It was 15 years ago that I first heard an expression that struck me as almost uncommonly rude. Little did I know how commonly rude it would become.
I was sitting in a conference room in a northern suburb of Chicago, called in as a consultant to help plan a company conference that management hoped would be a game changer. My role at the planning meeting was to listen closely, take notes, and gather information for what would be several speeches at the meeting.
About 10 people were clustered around a table, helping to plan the conference. They were talking about each day’s agenda, outside speakers, and the reasons why this conference was so important. After the executive with the highest title talked about what his hopes for the meeting were, one manager expressed her own hopes, beginning her words with “And the other thing is.”
That expression did two things. First, it dampened any other opinions. She was implying there were only two things here—the boss’s thoughts and her own. Second, it told me that she hadn’t really been listening, only looking for the opportunity to express her own opinion.
It’s unfortunate that it and its variation “And another thing,” became a common expression used in general conversation.

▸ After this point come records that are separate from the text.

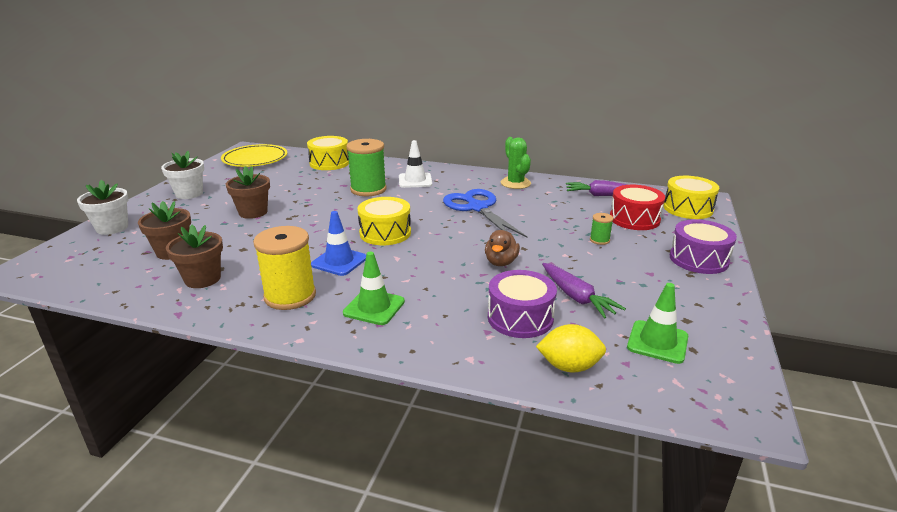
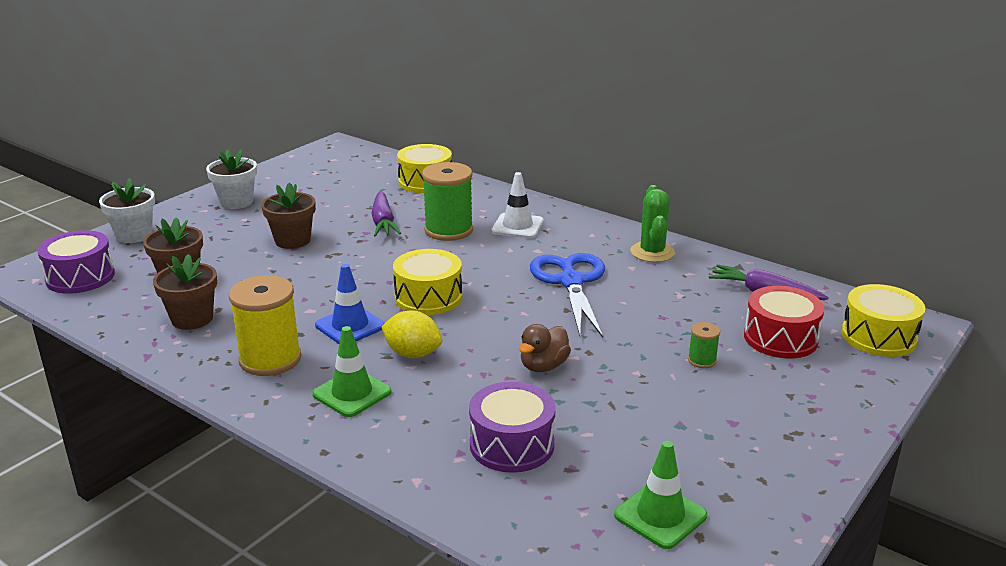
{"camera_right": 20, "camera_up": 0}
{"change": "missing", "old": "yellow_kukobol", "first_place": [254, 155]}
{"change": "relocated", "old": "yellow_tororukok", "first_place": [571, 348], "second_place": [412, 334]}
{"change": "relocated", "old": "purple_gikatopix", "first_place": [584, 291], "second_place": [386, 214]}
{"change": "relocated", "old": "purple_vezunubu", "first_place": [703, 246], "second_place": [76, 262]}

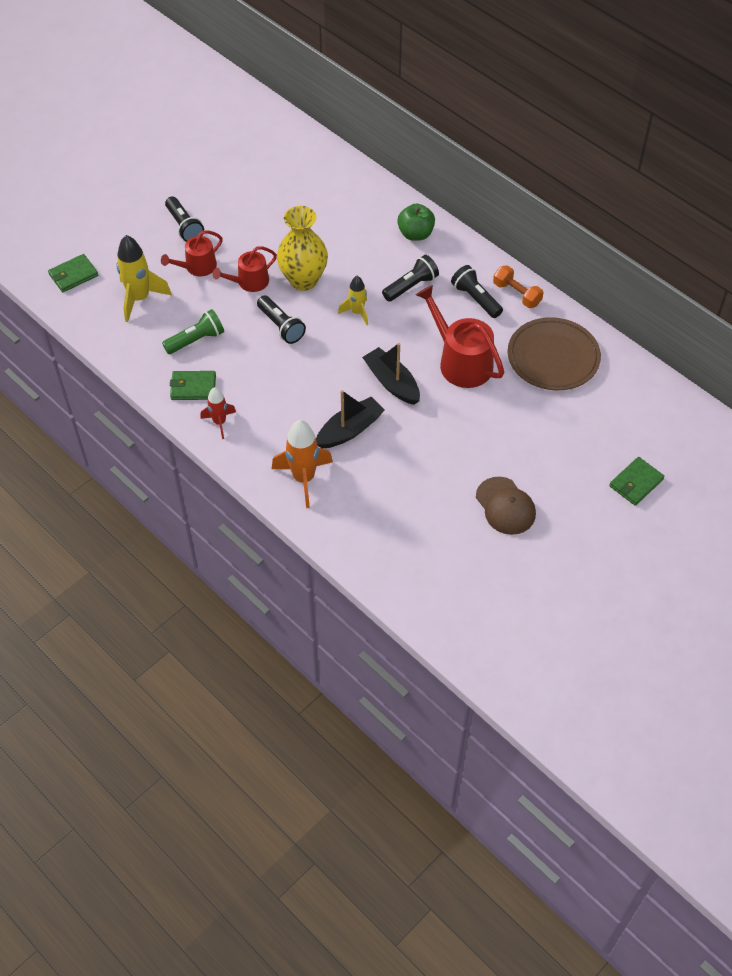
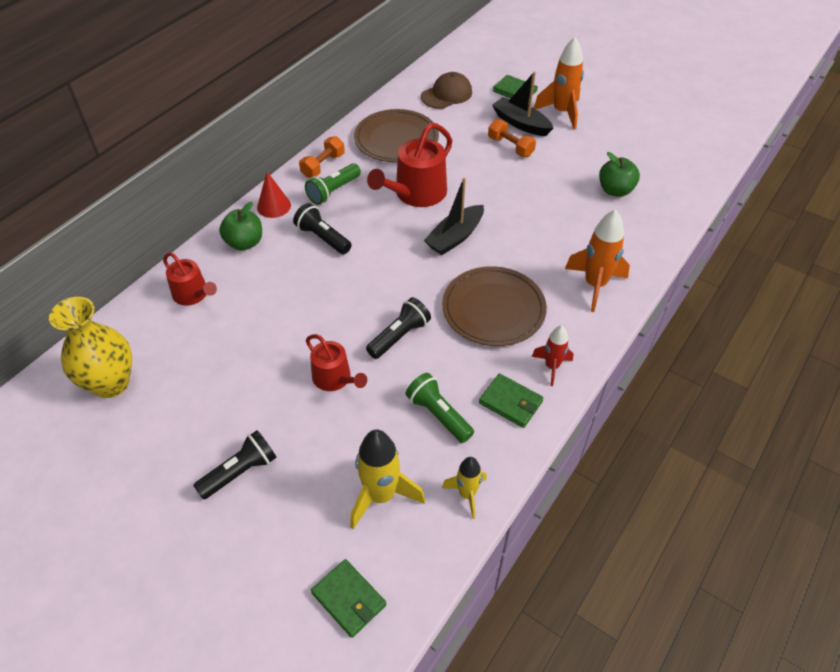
{"camera_right": -100, "camera_up": -5}
{"change": "appeared", "new": "red_berumun", "second_place": [274, 195]}
{"change": "appeared", "new": "brown_kukobol", "second_place": [494, 306]}
{"change": "appeared", "new": "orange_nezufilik", "second_place": [512, 138]}
{"change": "appeared", "new": "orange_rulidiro", "second_place": [559, 83]}
{"change": "appeared", "new": "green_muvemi", "second_place": [619, 174]}
{"change": "relocated", "old": "red_tozoren", "first_place": [192, 253], "second_place": [190, 279]}
{"change": "relocated", "old": "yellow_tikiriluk", "first_place": [302, 248], "second_place": [90, 347]}
{"change": "relocated", "old": "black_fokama", "first_place": [350, 419], "second_place": [522, 104]}
{"change": "relocated", "old": "yellow_rulidiro", "first_place": [353, 300], "second_place": [464, 488]}
{"change": "relocated", "old": "brown_butanel", "first_place": [506, 506], "second_place": [446, 90]}
{"change": "colour", "old": "black_mesobimal", "new": "green_mesobimal", "first_place": [477, 291], "second_place": [333, 184]}
{"change": "spun", "old": "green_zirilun", "first_place": [193, 385], "second_place": [511, 400], "degrees": -45}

British poet Denise Riley examines the idea of communication in her latest collection of 45 poems, Say Something Back. She considers communication from the perspectives of both talking and listening; communication with the world around us; communication through stories, lyrics, and songs; communication from what we see and read; and even communication while being alone. The poems are tied together by a central theme of maternal grief. Grief comes from loss, and loss can change everything, including not only how we respond to the world around us but also how we communicate with that world and understand what the world is trying to say to us.
I can manage being alone,
can pace out convivial hope
across my managing ground.
Someone might call, later.
What do the dead make of us
that we’d flay ourselves trying
to hear them though they may
sign at such close loneliness.
I would catch, not my echo,
but their guarantee that this
bright flat blue is a mouth
of the world speaking back.
There is no depth to that blue.
It won’t ‘bring the principle
of darkness with it’, but hums
in repose, as radiant static.
Her poems display a sharpness and a crispness of language, perhaps not surprising for someone who has not written not only several poetry collections but also several books about language and words. (The collection even includes a poem entitled “And another thing,” which both is and isn’t about that expression I have so much trouble with.)

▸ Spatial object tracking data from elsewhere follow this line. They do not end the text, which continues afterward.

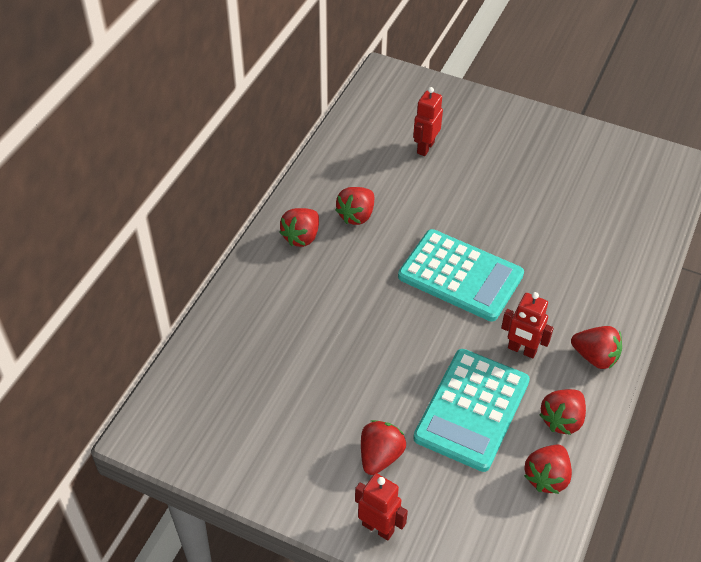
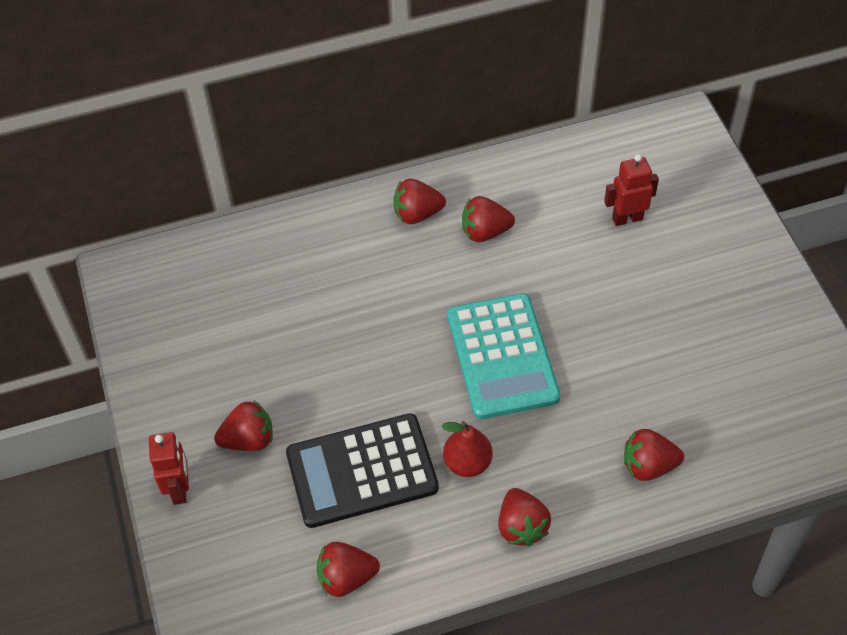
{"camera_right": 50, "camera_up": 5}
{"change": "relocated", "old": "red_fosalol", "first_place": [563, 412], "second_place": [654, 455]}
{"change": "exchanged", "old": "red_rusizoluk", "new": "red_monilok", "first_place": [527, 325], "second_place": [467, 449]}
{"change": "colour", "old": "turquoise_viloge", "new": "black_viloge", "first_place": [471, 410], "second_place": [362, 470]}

She includes short poems of seven lines and longer poems; one long poem comprises 20 smaller ones. Her range of subject and metaphor is impressive—seasons, nature, people, trees, Greek myth, fables, and geography are only a few she turns her eye on, with that theme of grief as a backdrop.
Riley has published several previous collections of poetry, including Marxism for Infants (1977), Dry Air (1985), Mop Mop Georgette: New and Selected Poems (1993), Stair Spirit (1992), Selected Poems (2000), and a long essay that combines prose and poetry, Time Lived, Without Its Flow (2012). She is also the author of War in the Nursery: Theories of the Child and Mother (1983); The Words of Selves (2000); Am I That Name: Feminism and the Category of Women in History (2003); and Impersonal Passion: Language as Affect (2005). She is currently a professor of poetry and the history of ideas at the University of East Anglia.
Say Something Back was nominated for the Forward Prize for best poetry collection in 2016. It’s a collection filled with poems of carefully considered subject and theme, almost a kind of plea to listen to and hear each other, expressed with a precision and vividness of language that is remarkable.
And the other thing is not …
Photo by Sagisen, Creative Commons, via Flickr. Post by Glynn Young, author of the novels Dancing Priest and A Light Shining, and Poetry at Work.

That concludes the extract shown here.